Parent reported behaviour problems
For behavioural problems the simple marginal means of figure 3 panel d show clear rises mid-pandemic (girls and boys p<.001), and late-pandemic continuing still higher for girls (p<.001) but stable for boys (p=.103). Figure 3 panel F shows similar non-significant descending estimated maturational curves for behavioural problems for both boys (-16% annually, CI -35% to 2%, p=.088) and girls (-10%, CI -29% to 9%, p=.297). In contrast to the finding for depression in girls, the age trends for behavioural problems shown in the solid lines were modestly downwards, but the pandemic related separation between the lines was marked, showing a pandemic effect in the opposite direction to the age trends.

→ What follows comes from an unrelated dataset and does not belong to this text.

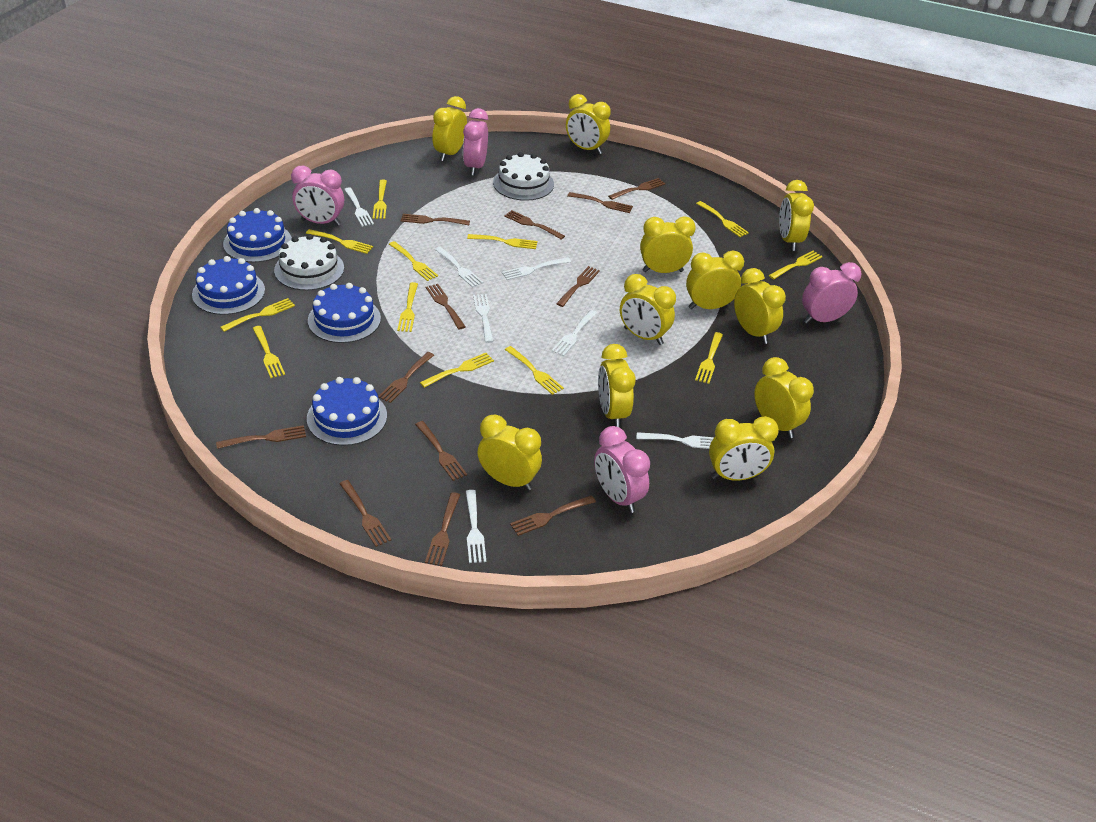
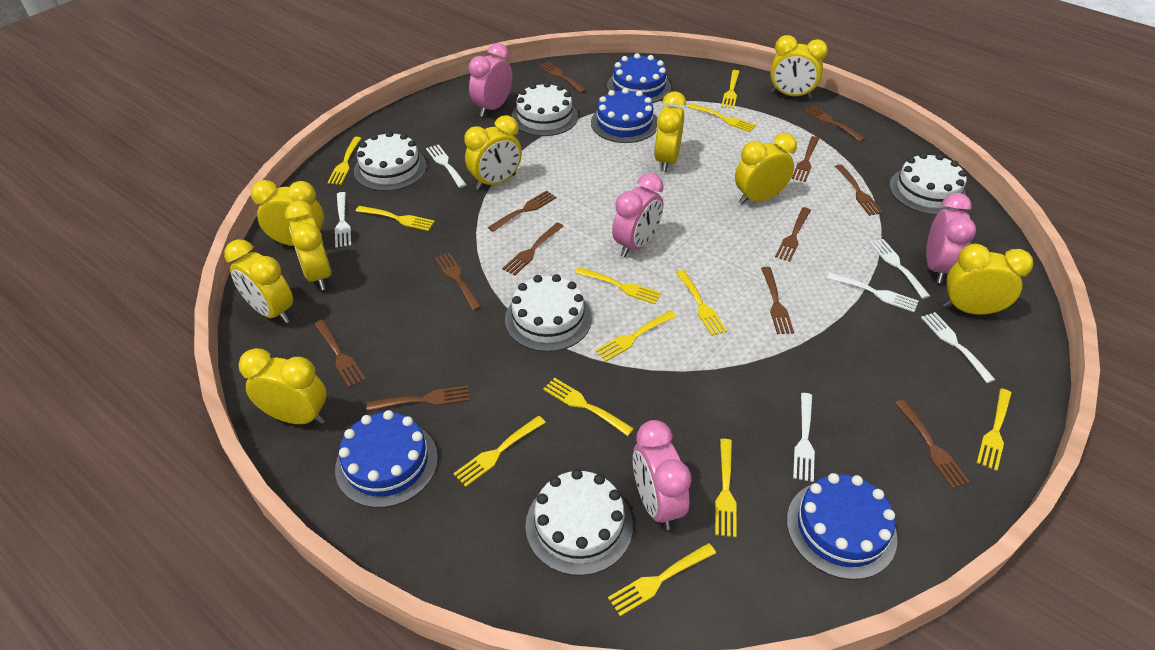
white cake: 2 -> 5
white fork: 7 -> 6
yellow clock: 11 -> 9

Figure 3 panel E shows the adjusted marginal means where the rates now show marked and consistent increases to mid-pandemic for both girls (46% CI 25% to 66% p<.001) and boys (46% CI 24% to 67% p<.001) and, continuing to increase from mid to late-pandemic, though not significantly so (girls 28% CI -2% to 59% p=.069; boys 14% CI -15% to +43% p=.341).